Last Updated on November 1, 2019

Linear regression is a classical model for predicting a numerical quantity.

The parameters of a linear regression model can be estimated using a least squares procedure or by a maximum likelihood estimation procedure. Maximum likelihood estimation is a probabilistic framework for automatically finding the probability distribution and parameters that best describe the observed data. Supervised learning can be framed as a conditional probability problem, and maximum likelihood estimation can be used to fit the parameters of a model that best summarizes the conditional probability distribution, so-called conditional maximum likelihood estimation.

A linear regression model can be fit under this framework and can be shown to derive an identical solution to a least squares approach.

In this post, you will discover linear regression with maximum likelihood estimation.

After reading this post, you will know:

- Linear regression is a model for predicting a numerical quantity and maximum likelihood estimation is a probabilistic framework for estimating model parameters.
- Coefficients of a linear regression model can be estimated using a negative log-likelihood function from maximum likelihood estimation.
- The negative log-likelihood function can be used to derive the least squares solution to linear regression.

**Kick-start your project** with my new book Probability for Machine Learning, including *step-by-step tutorials* and the *Python source code* files for all examples.

Let’s get started.

**Update Nov/2019**: Fixed typo in MLE calculation, had x instead of y (thanks Norman).

## Overview

This tutorial is divided into four parts; they are:

- Linear Regression
- Maximum Likelihood Estimation
- Linear Regression as Maximum Likelihood
- Least Squares and Maximum Likelihood

## Linear Regression

Linear regression is a standard modeling method from statistics and machine learning.

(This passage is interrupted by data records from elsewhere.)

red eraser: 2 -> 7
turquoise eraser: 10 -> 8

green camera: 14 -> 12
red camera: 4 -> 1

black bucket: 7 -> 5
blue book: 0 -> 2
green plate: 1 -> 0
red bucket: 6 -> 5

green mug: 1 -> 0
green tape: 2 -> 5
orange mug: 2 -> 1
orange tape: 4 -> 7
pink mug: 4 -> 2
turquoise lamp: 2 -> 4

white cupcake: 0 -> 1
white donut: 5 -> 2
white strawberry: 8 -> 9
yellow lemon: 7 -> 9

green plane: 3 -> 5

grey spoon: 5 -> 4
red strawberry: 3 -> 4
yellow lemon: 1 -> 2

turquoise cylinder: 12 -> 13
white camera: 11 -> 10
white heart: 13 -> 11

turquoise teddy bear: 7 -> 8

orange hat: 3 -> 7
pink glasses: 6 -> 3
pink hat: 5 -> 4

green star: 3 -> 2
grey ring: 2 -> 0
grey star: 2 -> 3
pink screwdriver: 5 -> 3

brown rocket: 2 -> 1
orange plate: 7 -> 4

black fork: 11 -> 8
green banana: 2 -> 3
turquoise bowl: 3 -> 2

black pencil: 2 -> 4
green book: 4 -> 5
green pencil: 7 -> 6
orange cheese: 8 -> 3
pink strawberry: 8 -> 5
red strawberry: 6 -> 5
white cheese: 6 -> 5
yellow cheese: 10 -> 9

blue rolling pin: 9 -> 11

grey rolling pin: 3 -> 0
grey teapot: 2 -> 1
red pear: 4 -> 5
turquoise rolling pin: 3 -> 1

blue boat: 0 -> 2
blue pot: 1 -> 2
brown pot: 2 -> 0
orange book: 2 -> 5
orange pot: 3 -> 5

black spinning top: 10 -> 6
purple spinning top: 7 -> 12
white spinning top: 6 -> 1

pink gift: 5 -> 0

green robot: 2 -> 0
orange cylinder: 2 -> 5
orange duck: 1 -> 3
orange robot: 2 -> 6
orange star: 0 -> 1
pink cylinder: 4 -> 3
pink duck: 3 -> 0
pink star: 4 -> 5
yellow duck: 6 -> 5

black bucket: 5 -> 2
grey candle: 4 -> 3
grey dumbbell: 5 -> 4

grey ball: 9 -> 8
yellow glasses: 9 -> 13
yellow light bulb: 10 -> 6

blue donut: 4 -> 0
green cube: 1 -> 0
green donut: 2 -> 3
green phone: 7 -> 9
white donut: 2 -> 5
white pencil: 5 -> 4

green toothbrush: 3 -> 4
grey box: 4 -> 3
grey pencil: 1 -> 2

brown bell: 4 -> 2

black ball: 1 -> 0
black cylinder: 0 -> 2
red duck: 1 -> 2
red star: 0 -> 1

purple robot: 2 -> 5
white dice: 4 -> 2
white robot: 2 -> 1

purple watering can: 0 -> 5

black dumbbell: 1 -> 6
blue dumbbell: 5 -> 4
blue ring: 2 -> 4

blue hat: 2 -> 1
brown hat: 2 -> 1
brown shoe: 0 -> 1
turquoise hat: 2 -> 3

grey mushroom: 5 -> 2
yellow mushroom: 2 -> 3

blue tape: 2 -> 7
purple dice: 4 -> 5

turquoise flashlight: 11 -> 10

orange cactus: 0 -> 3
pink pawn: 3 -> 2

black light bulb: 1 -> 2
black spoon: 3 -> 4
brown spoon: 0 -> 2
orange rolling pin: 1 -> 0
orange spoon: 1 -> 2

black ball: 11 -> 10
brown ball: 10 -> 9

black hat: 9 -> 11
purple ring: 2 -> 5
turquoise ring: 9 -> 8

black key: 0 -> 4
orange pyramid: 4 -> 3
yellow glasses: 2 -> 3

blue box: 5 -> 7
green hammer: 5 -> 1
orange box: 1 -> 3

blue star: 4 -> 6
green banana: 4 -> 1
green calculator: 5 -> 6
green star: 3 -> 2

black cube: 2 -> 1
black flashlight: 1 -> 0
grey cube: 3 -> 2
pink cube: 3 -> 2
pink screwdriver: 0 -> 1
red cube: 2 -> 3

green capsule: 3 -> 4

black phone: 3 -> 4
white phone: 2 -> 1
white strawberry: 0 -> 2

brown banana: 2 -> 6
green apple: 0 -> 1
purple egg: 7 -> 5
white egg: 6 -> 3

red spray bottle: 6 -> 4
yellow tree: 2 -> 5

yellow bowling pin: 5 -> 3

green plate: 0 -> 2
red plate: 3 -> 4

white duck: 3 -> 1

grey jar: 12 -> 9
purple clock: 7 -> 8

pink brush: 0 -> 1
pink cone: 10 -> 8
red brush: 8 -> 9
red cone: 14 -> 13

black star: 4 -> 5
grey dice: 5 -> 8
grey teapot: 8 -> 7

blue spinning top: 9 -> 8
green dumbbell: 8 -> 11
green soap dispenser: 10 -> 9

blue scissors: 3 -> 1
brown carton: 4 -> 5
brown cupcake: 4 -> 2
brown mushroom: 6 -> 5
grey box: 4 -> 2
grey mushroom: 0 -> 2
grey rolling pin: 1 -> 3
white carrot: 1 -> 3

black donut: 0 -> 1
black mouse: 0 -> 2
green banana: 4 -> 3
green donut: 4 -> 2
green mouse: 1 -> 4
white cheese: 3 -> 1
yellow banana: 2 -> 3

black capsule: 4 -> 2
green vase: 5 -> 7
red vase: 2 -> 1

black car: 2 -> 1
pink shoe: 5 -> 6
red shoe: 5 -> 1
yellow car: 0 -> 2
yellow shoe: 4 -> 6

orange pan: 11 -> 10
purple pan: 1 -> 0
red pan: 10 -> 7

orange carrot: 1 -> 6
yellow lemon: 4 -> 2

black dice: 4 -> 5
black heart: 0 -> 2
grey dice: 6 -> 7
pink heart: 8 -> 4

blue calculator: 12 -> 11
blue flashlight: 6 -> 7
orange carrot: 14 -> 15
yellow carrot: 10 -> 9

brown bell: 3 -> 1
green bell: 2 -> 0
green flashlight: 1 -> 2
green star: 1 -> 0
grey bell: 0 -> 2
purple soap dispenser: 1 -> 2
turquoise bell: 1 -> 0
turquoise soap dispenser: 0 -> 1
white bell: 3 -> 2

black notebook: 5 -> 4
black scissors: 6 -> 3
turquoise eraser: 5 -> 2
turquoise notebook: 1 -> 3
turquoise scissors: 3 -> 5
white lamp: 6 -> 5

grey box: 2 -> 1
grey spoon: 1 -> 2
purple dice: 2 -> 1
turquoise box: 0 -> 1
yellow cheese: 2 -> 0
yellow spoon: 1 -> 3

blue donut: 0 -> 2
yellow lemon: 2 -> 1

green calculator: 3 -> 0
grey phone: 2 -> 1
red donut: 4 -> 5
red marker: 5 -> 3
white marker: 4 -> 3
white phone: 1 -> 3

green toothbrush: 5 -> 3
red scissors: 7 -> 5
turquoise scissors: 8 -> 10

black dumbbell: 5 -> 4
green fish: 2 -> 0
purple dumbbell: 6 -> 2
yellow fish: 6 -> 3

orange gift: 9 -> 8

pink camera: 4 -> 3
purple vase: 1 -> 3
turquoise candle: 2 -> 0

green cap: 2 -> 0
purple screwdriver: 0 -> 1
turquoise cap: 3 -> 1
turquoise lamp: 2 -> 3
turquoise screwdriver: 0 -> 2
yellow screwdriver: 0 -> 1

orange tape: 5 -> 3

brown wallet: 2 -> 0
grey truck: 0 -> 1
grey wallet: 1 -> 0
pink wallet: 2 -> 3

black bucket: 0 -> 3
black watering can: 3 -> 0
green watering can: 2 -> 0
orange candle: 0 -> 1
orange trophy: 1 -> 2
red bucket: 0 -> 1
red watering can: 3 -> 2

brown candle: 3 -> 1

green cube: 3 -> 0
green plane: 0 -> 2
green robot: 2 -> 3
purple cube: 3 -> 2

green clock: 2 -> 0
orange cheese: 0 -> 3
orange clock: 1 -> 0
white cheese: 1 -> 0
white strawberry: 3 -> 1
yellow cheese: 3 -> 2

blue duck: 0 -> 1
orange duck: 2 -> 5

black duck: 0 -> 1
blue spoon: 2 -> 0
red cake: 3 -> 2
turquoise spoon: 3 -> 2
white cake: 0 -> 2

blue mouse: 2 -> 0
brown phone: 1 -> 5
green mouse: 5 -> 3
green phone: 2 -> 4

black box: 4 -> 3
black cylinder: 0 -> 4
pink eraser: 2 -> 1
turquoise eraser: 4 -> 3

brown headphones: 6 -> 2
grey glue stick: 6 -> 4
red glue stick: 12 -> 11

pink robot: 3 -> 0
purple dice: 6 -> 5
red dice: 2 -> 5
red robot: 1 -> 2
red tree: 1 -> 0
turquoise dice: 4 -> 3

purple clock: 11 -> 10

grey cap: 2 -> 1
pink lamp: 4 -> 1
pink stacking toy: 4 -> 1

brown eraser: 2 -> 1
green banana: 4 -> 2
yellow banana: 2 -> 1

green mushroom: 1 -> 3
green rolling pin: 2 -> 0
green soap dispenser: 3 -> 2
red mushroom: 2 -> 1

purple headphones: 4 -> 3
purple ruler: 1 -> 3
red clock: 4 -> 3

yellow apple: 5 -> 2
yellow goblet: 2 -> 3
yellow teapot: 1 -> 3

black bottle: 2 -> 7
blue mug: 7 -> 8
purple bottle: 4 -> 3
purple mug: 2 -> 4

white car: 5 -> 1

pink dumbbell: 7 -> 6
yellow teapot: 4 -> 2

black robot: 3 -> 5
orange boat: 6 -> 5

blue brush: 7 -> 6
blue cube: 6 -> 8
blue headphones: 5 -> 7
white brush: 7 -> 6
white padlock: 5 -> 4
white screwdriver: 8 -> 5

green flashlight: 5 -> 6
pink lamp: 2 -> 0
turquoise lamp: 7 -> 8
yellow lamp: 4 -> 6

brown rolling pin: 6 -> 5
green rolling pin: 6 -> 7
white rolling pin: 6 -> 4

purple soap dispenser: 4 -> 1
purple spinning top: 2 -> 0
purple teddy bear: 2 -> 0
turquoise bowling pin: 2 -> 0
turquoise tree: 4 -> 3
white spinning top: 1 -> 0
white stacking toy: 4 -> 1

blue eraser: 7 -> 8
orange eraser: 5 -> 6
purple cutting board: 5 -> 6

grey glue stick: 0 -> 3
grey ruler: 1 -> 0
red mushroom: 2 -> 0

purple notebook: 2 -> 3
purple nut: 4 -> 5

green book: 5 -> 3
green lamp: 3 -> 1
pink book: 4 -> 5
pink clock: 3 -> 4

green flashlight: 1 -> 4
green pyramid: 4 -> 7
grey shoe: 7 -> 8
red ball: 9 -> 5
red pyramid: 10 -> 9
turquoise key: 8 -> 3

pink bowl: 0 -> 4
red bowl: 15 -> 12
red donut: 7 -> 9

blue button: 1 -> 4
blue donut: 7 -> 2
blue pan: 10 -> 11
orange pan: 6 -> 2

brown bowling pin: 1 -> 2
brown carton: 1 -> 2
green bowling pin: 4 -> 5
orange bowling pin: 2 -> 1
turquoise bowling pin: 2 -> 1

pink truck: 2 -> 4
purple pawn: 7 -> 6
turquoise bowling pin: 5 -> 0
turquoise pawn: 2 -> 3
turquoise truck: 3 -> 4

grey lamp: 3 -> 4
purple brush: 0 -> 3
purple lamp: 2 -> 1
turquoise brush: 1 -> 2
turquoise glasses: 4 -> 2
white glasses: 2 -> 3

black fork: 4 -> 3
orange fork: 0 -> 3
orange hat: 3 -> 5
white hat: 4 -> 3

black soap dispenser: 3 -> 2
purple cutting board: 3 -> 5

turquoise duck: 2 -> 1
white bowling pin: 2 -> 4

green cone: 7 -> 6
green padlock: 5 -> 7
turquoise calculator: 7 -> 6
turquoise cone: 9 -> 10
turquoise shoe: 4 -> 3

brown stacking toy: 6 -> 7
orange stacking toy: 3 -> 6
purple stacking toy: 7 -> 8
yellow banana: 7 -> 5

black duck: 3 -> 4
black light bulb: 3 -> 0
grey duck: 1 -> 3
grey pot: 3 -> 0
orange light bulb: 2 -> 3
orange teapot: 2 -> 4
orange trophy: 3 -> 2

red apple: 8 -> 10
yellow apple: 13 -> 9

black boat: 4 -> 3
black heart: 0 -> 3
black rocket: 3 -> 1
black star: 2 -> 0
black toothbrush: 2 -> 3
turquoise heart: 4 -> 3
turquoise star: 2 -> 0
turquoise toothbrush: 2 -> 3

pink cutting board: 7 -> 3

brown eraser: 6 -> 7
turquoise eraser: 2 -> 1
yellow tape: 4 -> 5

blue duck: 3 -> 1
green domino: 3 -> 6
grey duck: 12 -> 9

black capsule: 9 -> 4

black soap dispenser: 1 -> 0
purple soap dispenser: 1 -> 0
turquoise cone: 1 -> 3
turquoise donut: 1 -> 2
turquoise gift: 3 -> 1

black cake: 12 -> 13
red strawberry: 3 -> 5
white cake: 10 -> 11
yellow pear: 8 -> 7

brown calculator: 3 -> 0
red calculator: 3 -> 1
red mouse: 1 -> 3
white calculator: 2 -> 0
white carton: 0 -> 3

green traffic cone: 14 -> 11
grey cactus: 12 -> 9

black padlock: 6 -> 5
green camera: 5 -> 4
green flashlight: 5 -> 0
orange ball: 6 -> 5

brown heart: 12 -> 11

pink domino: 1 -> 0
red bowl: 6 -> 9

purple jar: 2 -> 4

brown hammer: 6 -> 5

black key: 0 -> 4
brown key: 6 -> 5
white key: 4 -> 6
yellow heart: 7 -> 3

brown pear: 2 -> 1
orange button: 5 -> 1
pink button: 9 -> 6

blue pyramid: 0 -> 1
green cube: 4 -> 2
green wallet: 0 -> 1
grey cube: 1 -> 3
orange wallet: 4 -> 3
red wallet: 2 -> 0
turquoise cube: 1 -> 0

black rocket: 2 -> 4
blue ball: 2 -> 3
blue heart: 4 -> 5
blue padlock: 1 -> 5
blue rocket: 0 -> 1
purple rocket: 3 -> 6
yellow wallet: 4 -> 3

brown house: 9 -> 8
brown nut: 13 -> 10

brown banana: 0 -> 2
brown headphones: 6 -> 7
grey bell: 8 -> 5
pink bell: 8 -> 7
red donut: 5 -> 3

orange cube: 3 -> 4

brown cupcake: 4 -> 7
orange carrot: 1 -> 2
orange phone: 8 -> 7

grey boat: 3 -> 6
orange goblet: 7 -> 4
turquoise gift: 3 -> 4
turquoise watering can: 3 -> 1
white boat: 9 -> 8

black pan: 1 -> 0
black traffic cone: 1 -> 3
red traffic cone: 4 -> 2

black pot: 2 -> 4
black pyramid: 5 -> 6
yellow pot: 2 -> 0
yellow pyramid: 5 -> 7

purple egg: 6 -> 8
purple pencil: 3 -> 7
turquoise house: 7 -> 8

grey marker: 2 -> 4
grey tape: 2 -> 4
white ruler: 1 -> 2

Linear regression is the “work horse” of statistics and (supervised) machine learning.

— Page 217, Machine Learning: A Probabilistic Perspective, 2012.

Generally, it is a model that maps one or more numerical inputs to a numerical output. In terms of predictive modeling, it is suited to regression type problems: that is, the prediction of a real-valued quantity.

The input data is denoted as *X* with *n* examples and the output is denoted *y* with one output for each input. The prediction of the model for a given input is denoted as *yhat*.

- yhat = model(X)

The model is defined in terms of parameters called coefficients (beta), where there is one coefficient per input and an additional coefficient that provides the intercept or bias.

For example, a problem with inputs *X* with m variables *x1, x2, …, xm* will have coefficients *beta1, beta2, …, betam* and *beta0*. A given input is predicted as the weighted sum of the inputs for the example and the coefficients.

- yhat = beta0 + beta1 * x1 + beta2 * x2 + … + betam * xm

The model can also be described using linear algebra, with a vector for the coefficients (*Beta*) and a matrix for the input data (*X*) and a vector for the output (*y*).

- y = X * Beta

The examples are drawn from a broader population and as such, the sample is known to be incomplete. Additionally, there is expected to be measurement error or statistical noise in the observations.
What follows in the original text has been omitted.